IGCSE Exam: Is This For Me?

IGCSE Exam: Is This For Me?
(Last Updated On: May 17, 2020)

IGCSE Exam is unlike other exam syllabus. Keep reading.

Ranging from IGCSE exam, period of completion and grading systems, these are the common questions that we have gathered from both students and parents.

Frequently Asked Questions:

  1. What are the difference between IGCSE, GCSE and O Levels?
  2. Which one is easier? IGCSE, GCSE or O Levels?
  3. Which syllabus requires shorter period to complete?
  4. What is the minimum number of subjects for each syllabus?
  5. What are the universities’ preferred choice?

In this is article, IGCSE will be used as a basis of comparison with other syllabus.



IGCSE exam includes some additional components or elements from the old GCSE.

Components may include coursework, oral and practical assessment depending on the subject.

The IGCSE is offered at different level (core and extended).

Depending on the students, teachers may advise students to which level they should register depending on their ability.

It is arguable that IGCSE is easier than GCSE. Some arguments received stating that IGCSE is easier because the content (scope) of the syllabus is slightly lesser than GCSE.

The range of assessment are therefore slightly smaller compared with GCSE.

However, in general there are not much different in terms of the depth of questions asked.

Overall it really depends on individual and how the question is been asked or phrased at that point.

The period needed to complete both IGCSE exam and GCSE are the same (i.e. about 24 to 36 months).

Both syllabus are assessed with a mixture of exam and coursework (depending on the subject taken).

Students are expected to earned a minimum of 5 credits.

Which means, students are required to take a minimum of 5 subjects.


IGCSE vs A Levels

A Levels is a pre-university programmed based on the UK education system.

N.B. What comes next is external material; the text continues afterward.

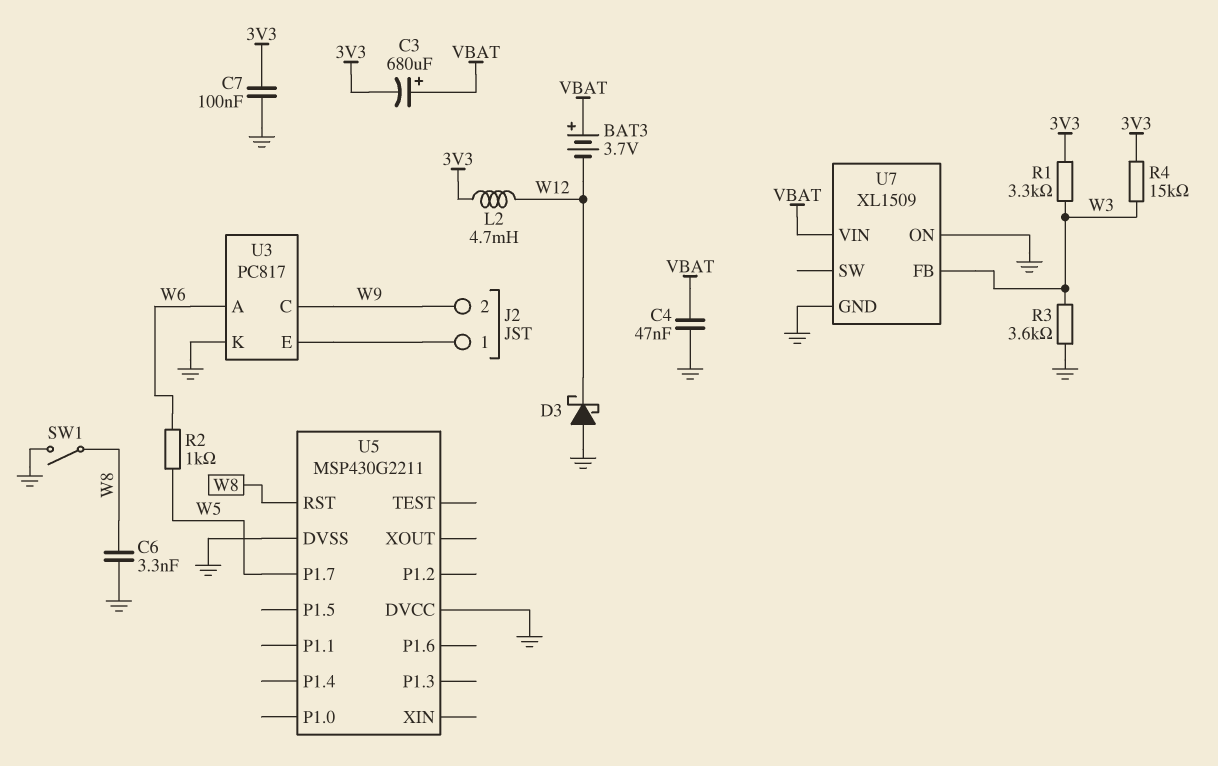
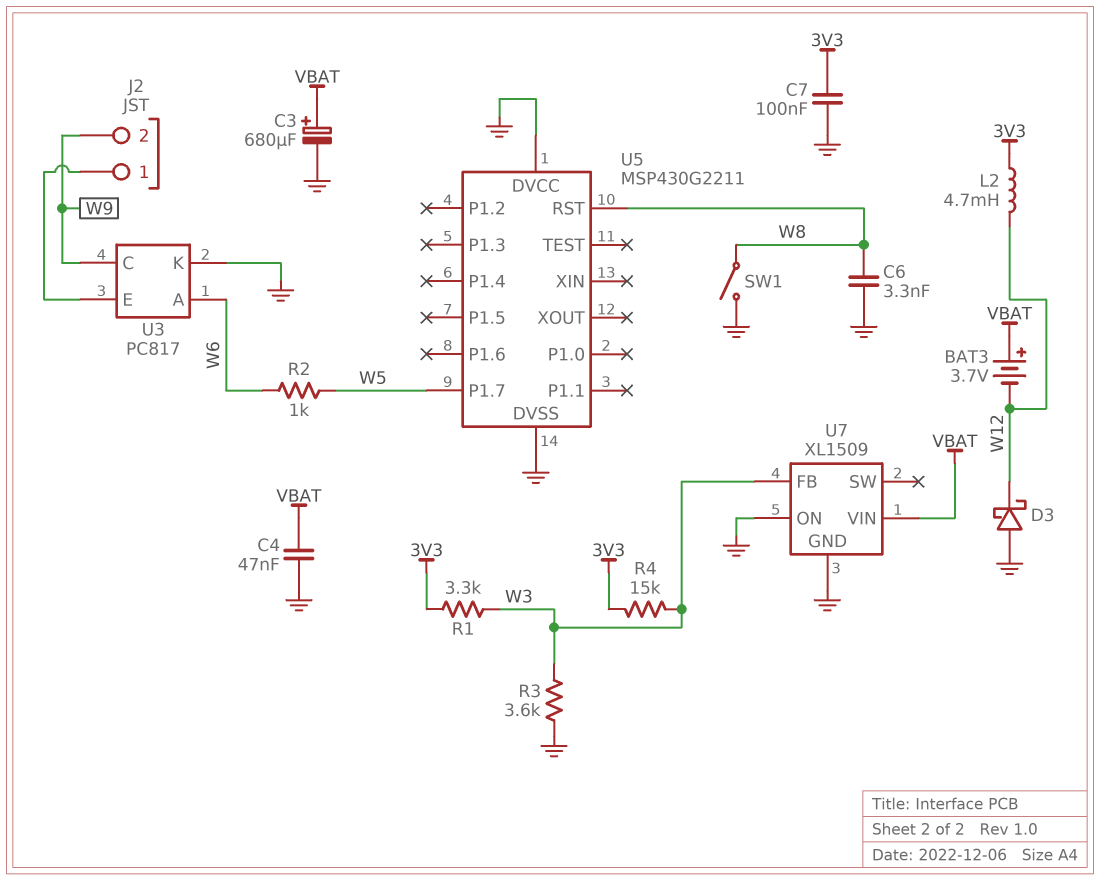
C3: 680uF (plus VBAT, minus 3V3) -> 680uF (plus VBAT, minus GND)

The long name for A Levels is called the Advanced Level.

Most parents may decide to enroll their children for A Levels after completing their IGCSE before pursuing further studies with the college or university.

In this case, IGCSE comes first before A Levels.

The entire period for IGCSE varies between schools or home tuition.

It will approximately take 24 to 36 months to complete.

For A Levels, depending on the college or university, this programme may take 15 to 24 months period.

A Levels is 100% exam-based, while IGCSE is the mixture of exam and coursework.

For A Levels, students are expected to register for a minimum of 3 subjects.

A Levels consists of two parts (AS & A2 Level), whilst IGCSE only have one part.

AS Level is the first half of the entire A Levels programme, A2 is just second half that covers a more in-depth understanding in the subject.

For A Levels, the weight of assessment at different level may vary between subjects.

Typically, it will be 50% from AS Level, and the remaining 50% will be from A2 Level.

In IGCSE, the weighting also varies between subjects.

For example, for some IGCSE subject there may be two papers. Paper 1 may weigh 30% and Paper 2 may weigh 70%.

The maximum number of papers allowed to be taken for A Levels is 4 papers.

Whereas for IGCSE there is no limit.


IGCSE vs O Levels

For this comparison, kindly refer to our O-Levels post.


IGCSE vs IB Diploma

IB (International Baccalaureate) Diploma is assessed at the similar level with A Levels.

Clearly, IGCSE will be easier given the level of assessment.

Unlike IGCSE and A Levels, IB Diploma subjects are based on 6 groups of subjects.

IB students must select one subject from each of the five groups (1 to 5).

These 5 groups are in the areas of language, additional language, social sciences, experimental sciences and mathematics.

In addition, student may select either an art subject from group 6, or a 2nd subject from group 1 to 5.

For IGCSE and A Levels, such grouping system does not exist in terms of subject selection.

In terms of grading, the overall grade is a total of all they key areas studied for IB Diploma.

The passing mark for IB is 24 as long as minimum number of marks is achieved across each part.

Whereas for IGCSE and A Levels, grading are assessed individually.

The IB Diploma provides an opportunity to study several subjects areas in depth as well as personal development.

The main disadvantage of the IB Diploma syllabus is that it requires demanding workload and some students may have to work very hard to maintain their overall performance.

Although it is not covered in IGCSE, schools and home tuition do provide for such training.

Readers may seek advise from your local school or home tuition provider on how they assess their students in terms of personal development.